The Serbian People's Party (, SNP) is a right-wing populist and national-conservative political party in Serbia. It was formed in 2014 by former members of the Democratic Party of Serbia and is currently led by Nenad Popović.

History 
The SNP was founded in September 2014 in the village of Kriva Reka in the Zlatibor region. Its founding members included Popović, Jovan Palalić, Milan Stamatović (who left the party two years later), and the political philosopher Bogdana Koljević. 
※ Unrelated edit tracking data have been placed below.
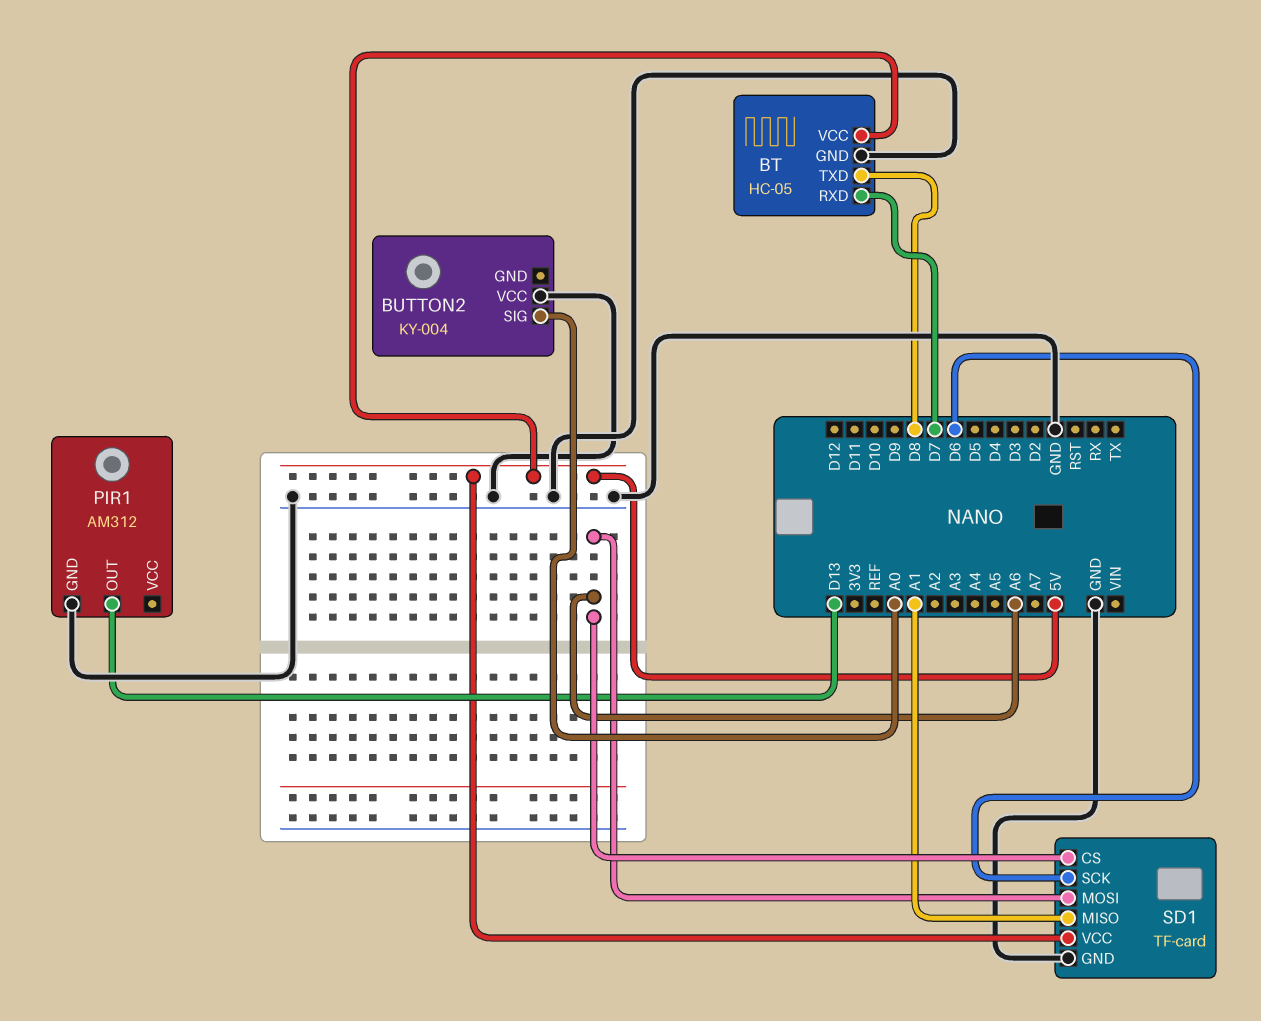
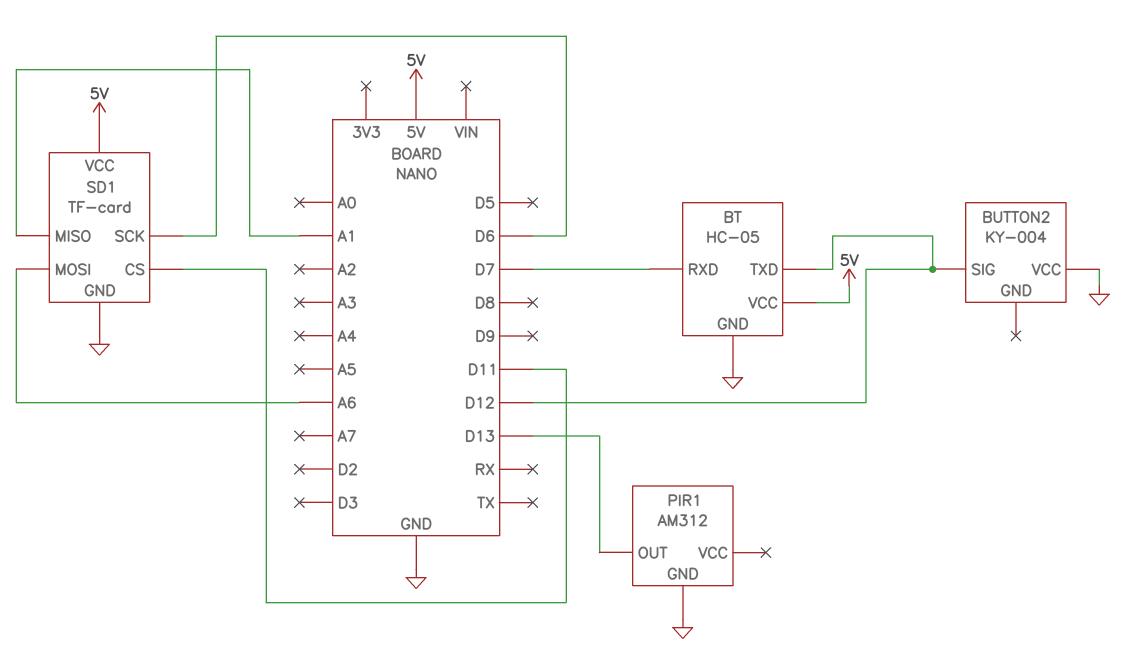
BT pin TXD: D8 -> D12
BUTTON2 pin SIG: A0 -> D12
SD1 pin CS: A6 -> D11

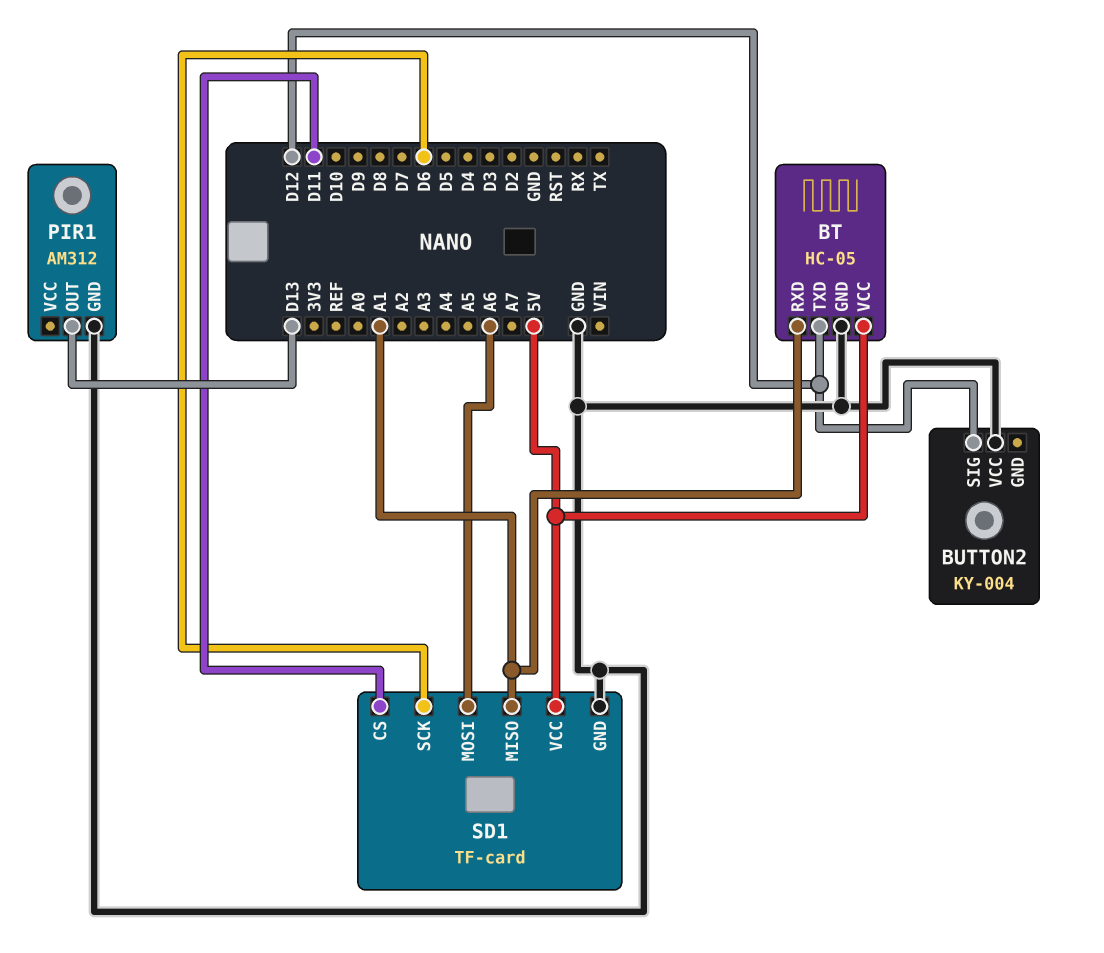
BT pin RXD: D7 -> A1

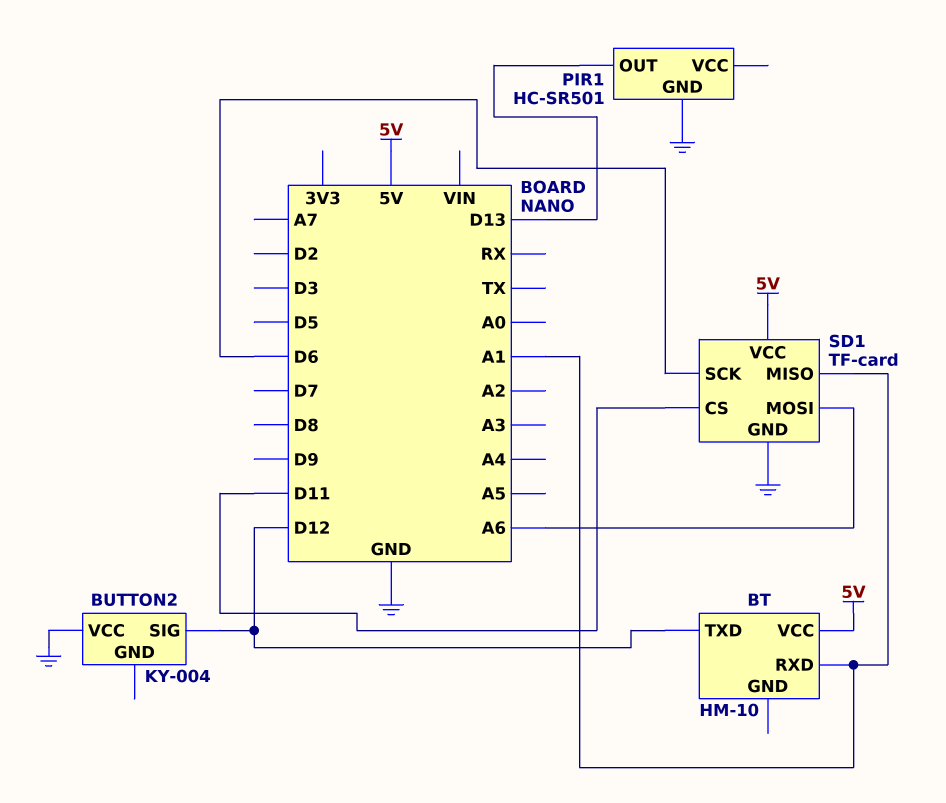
BT: HC-05 -> HM-10
BT pin GND: GND -> none
PIR1: AM312 -> HC-SR501

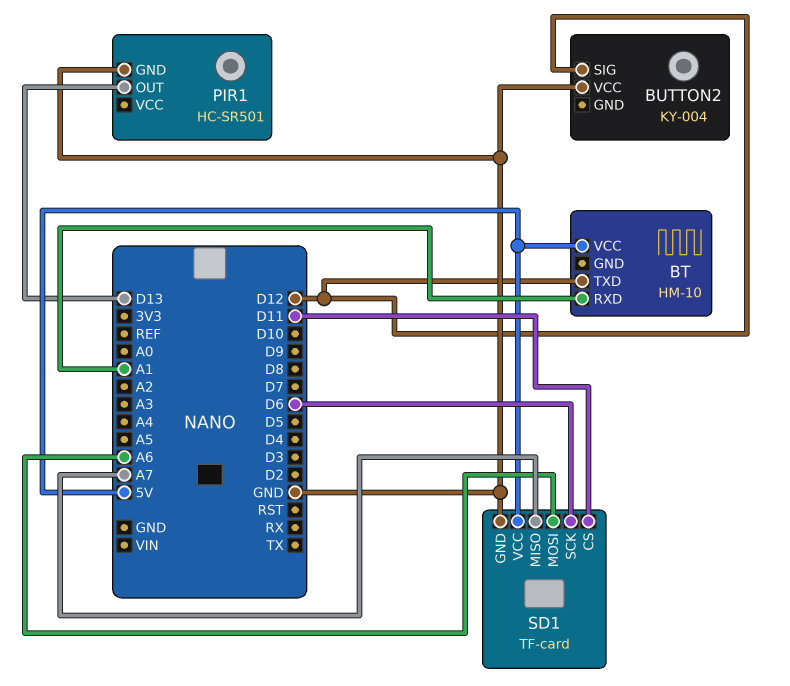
SD1 pin MISO: A1 -> A7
The party's first member of the assembly was Milan Petrić, who had been elected on the list of the Democratic Party in the 2014 election and joined the SNP in March 2015. The SNP subsequently contested the 2016 election on the Progressive Party's Aleksandar Vučić – Serbia Is Winning electoral list and elected three members to the assembly: Jovan Palalić, Ognjen Pantović, and Snežana Petrović.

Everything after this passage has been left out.